Front Physiol. 2019 Nov 29;10:1465. doi: 10.3389/fphys.2019.01465. eCollection 2019.


Background: Emotions can affect cardiac activity, but their impact on ventricular repolarization variability, an important parameter providing information about cardiac risk and autonomic nervous system activity, is unknown. The beat-to-beat variability of the QT interval (QTV) from the body surface ECG is a non-invasive marker of repolarization variability, which can be decomposed into QTV related to RR variability (QTVrRRV) and QTV unrelated to RRV (QTVuRRV), with the latter thought to be a marker of intrinsic repolarization variability.

Aim: To determine the effect of emotional valence (pleasant and unpleasant) on repolarization variability in healthy volunteers by means of QTV analysis.

Methods: 75 individuals (24.5 ± 3.2 years, 36 females) without a history of cardiovascular disease listened to music-excerpts that were either felt as pleasant (n = 6) or unpleasant (n = 6). Excerpts lasted about 90 s and were presented in a random order along with silent intervals (n = 6). QTV and RRV were derived from the ECG and the time-frequency spectrum of RRV, QTV, QTVuRRV and QTVrRRV as well as time-frequency coherence between QTV and RRV were estimated. Analysis was performed in low-frequency (LF), high frequency (HF) and total spectral bands.

Results: The heart rate-corrected QTV showed a small but significant increase from silence (median 347/interquartile range 31 ms) to listening to music felt as unpleasant (351/30 ms) and pleasant (355/32 ms). The dynamic response of QTV to emotional valence showed a transient phase lasting about 20 s after the onset of each musical excerpt. QTV and RRV were highly correlated in both HF and LF (mean coherence ranging 0.76-0.85). QTV and QTVrRRV decreased during listening to music felt as pleasant and unpleasant with respect to silence and further decreased during listening to music felt as pleasant. QTVuRRV was small and not affected by emotional valence.
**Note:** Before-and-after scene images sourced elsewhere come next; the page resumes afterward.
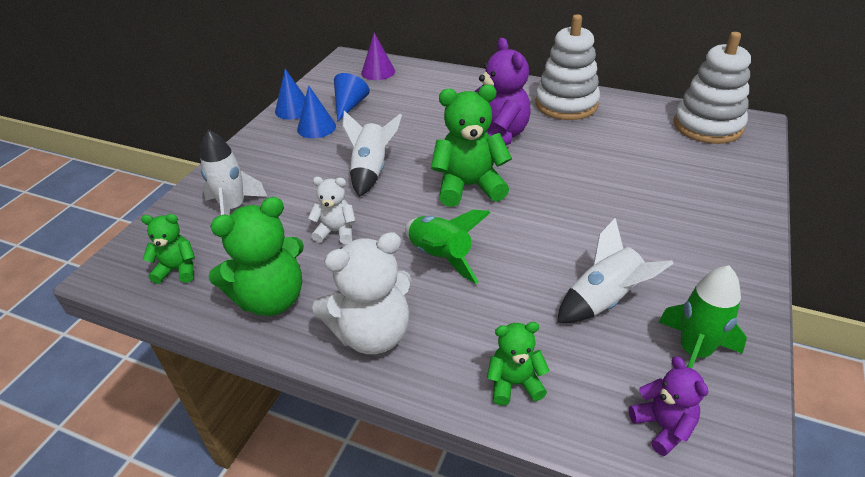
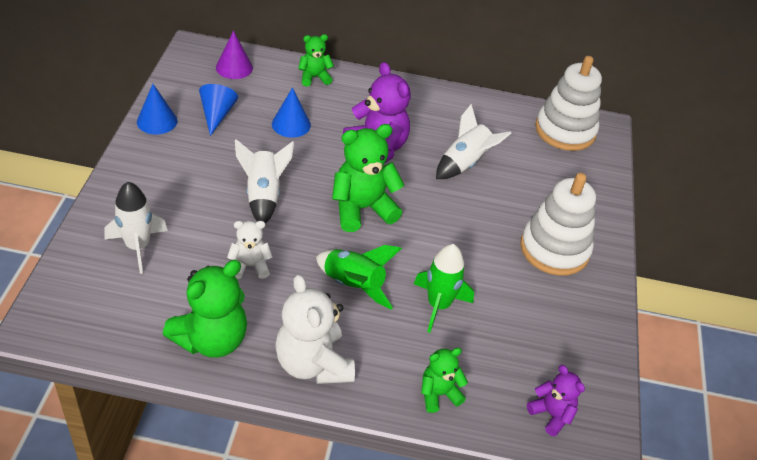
camera: 20 degrees left, 5 degrees up
(178, 270) = (108, 318): green teddy bear -> green teddy bear (314, 77)
(316, 127) = (190, 144): blue cone -> blue cone (291, 124)
(372, 334) = (313, 364): white teddy bear -> white teddy bear turned 105 degrees clockwise
(566, 104) = (435, 108): white stacking toy -> white stacking toy (554, 249)
(604, 300) = (497, 315): white rocket -> white rocket (465, 163)
(694, 352) = (568, 353): green rocket -> green rocket (438, 305)

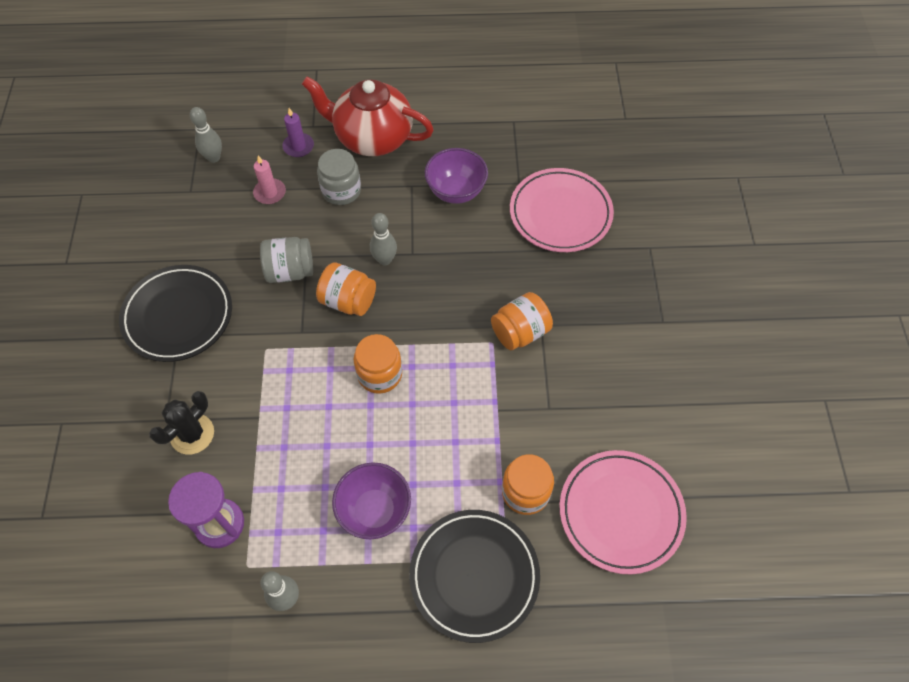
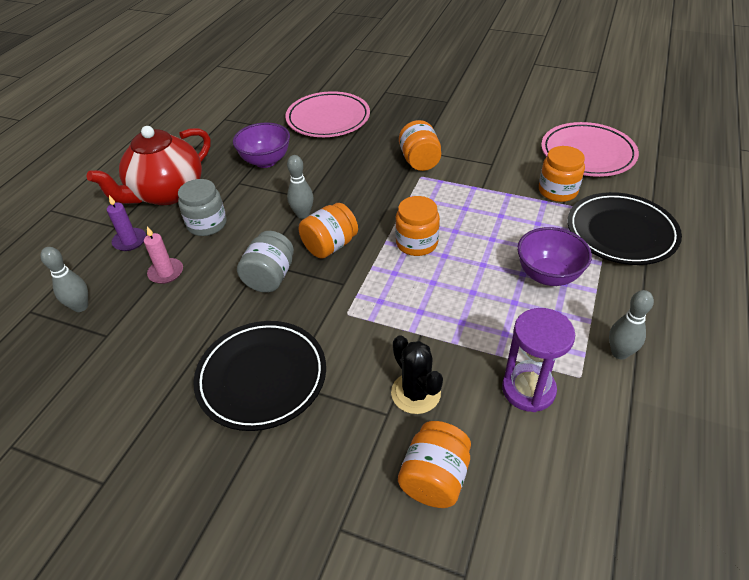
camera: 65 degrees left, 15 degrees down
(115, 473) = (434, 478): none -> orange jar

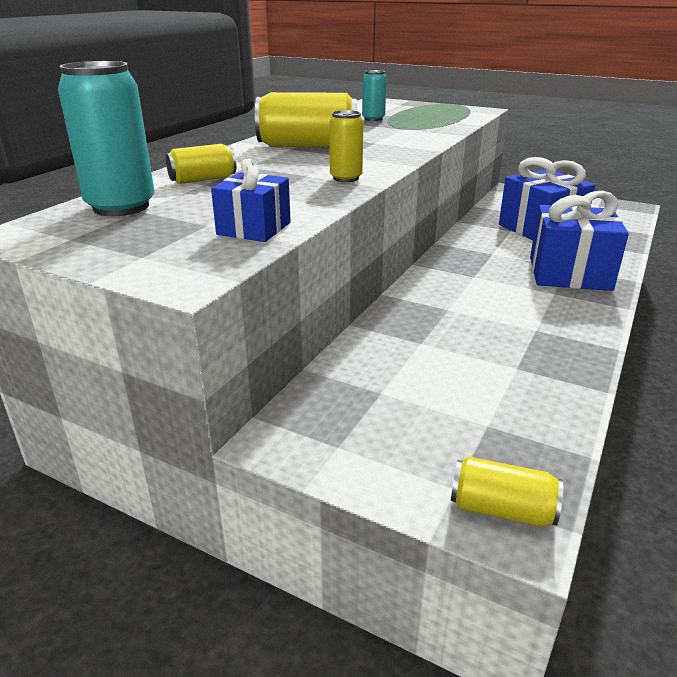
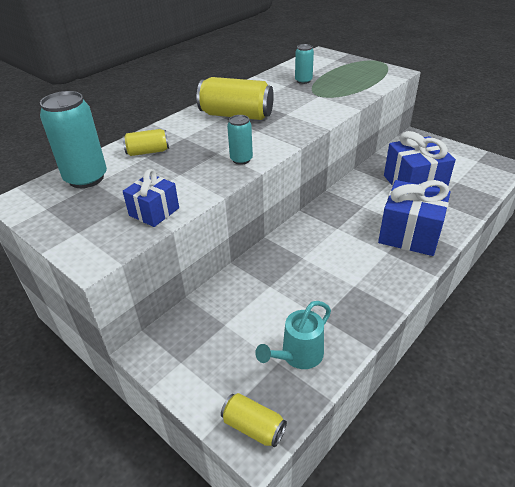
camera: 15 degrees right, 10 degrees up
(346, 178) = (241, 159): yellow can -> turquoise can
(511, 414) = (297, 356): none -> turquoise watering can

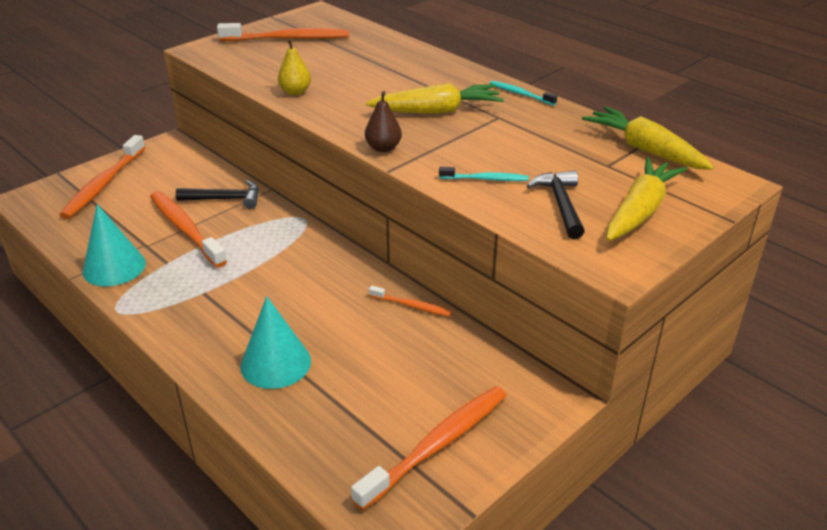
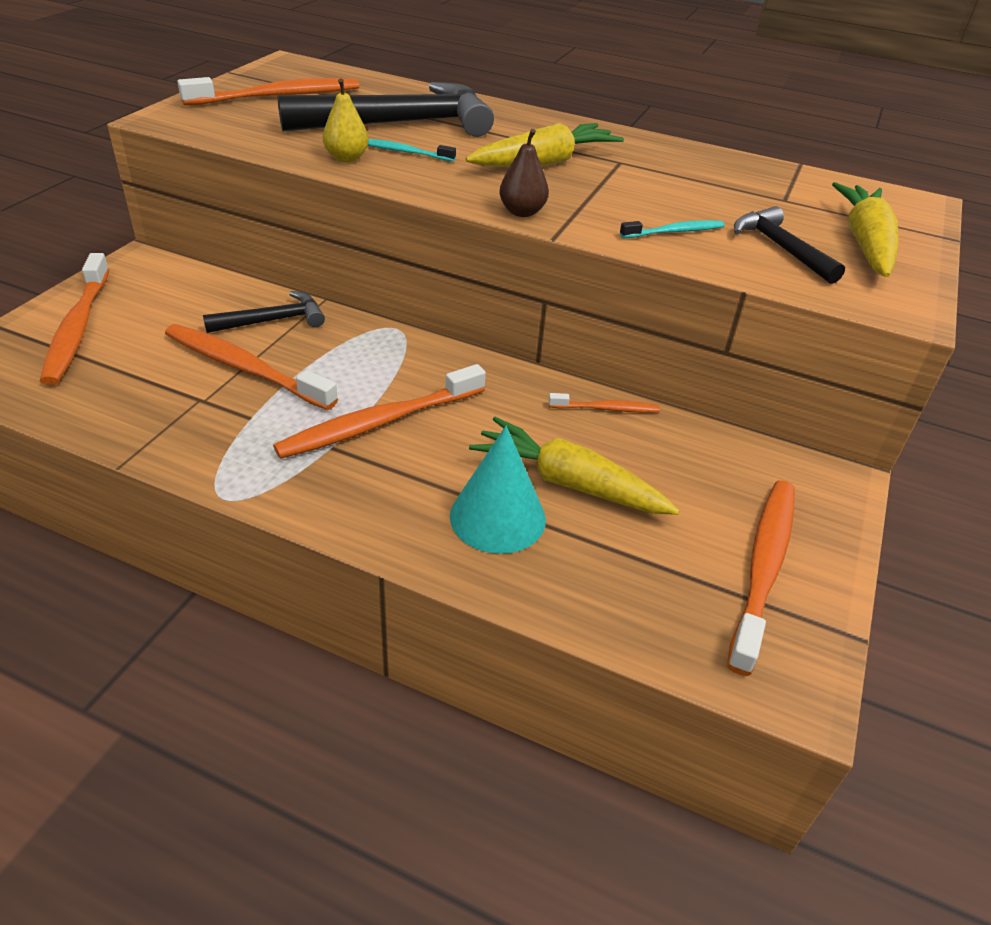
camera: 25 degrees left, 5 degrees up
(114, 267) = (176, 438): turquoise cone -> none
(245, 283) = (379, 422): none -> orange toothbrush
(356, 68) = (400, 124): none -> black hammer
(520, 94) = (620, 134): turquoise toothbrush -> turquoise toothbrush (404, 152)
(645, 150) = (804, 179): yellow carrot -> yellow carrot (569, 483)

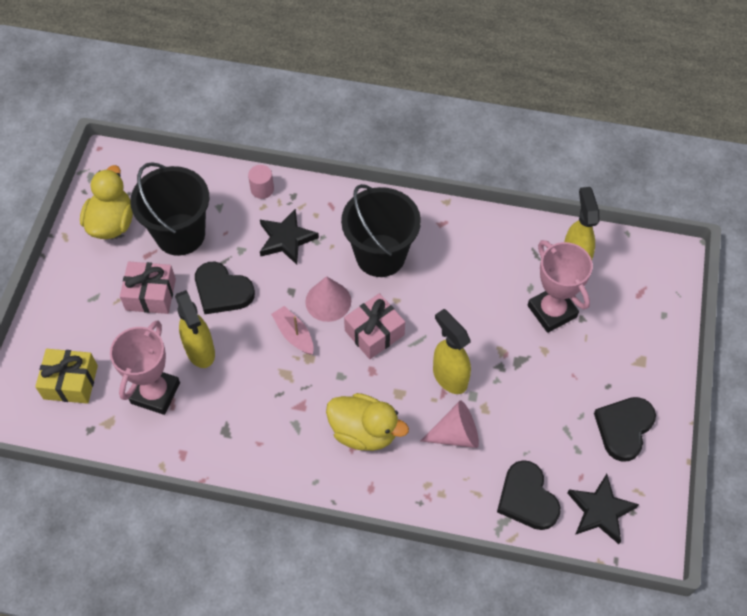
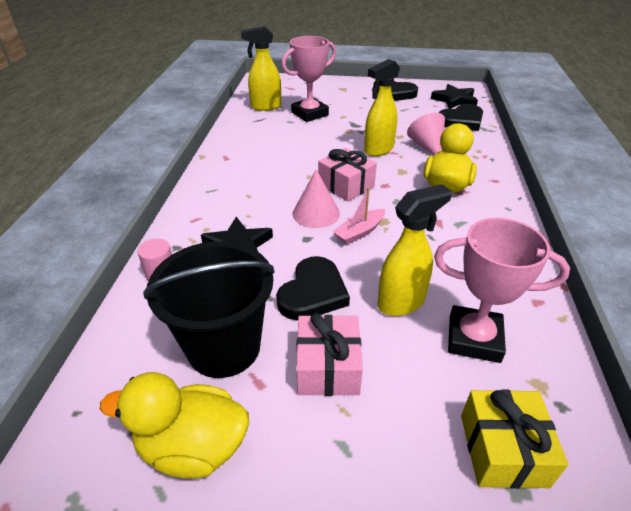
camera: 95 degrees left, 20 degrees down
(380, 255) = (260, 186): black bucket -> none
Conclusion: Emotional valence, as evoked by music, has a small but significant effect on QTV and QTVrRRV, but not on QTVuRRV. This suggests that the interaction between emotional valence and ventricular repolarization variability is mediated by cycle length dynamics and not due to intrinsic repolarization variability.

Keywords: QT variability; emotional valence; heart rate variability; music-induced emotions; repolarization; time-frequency.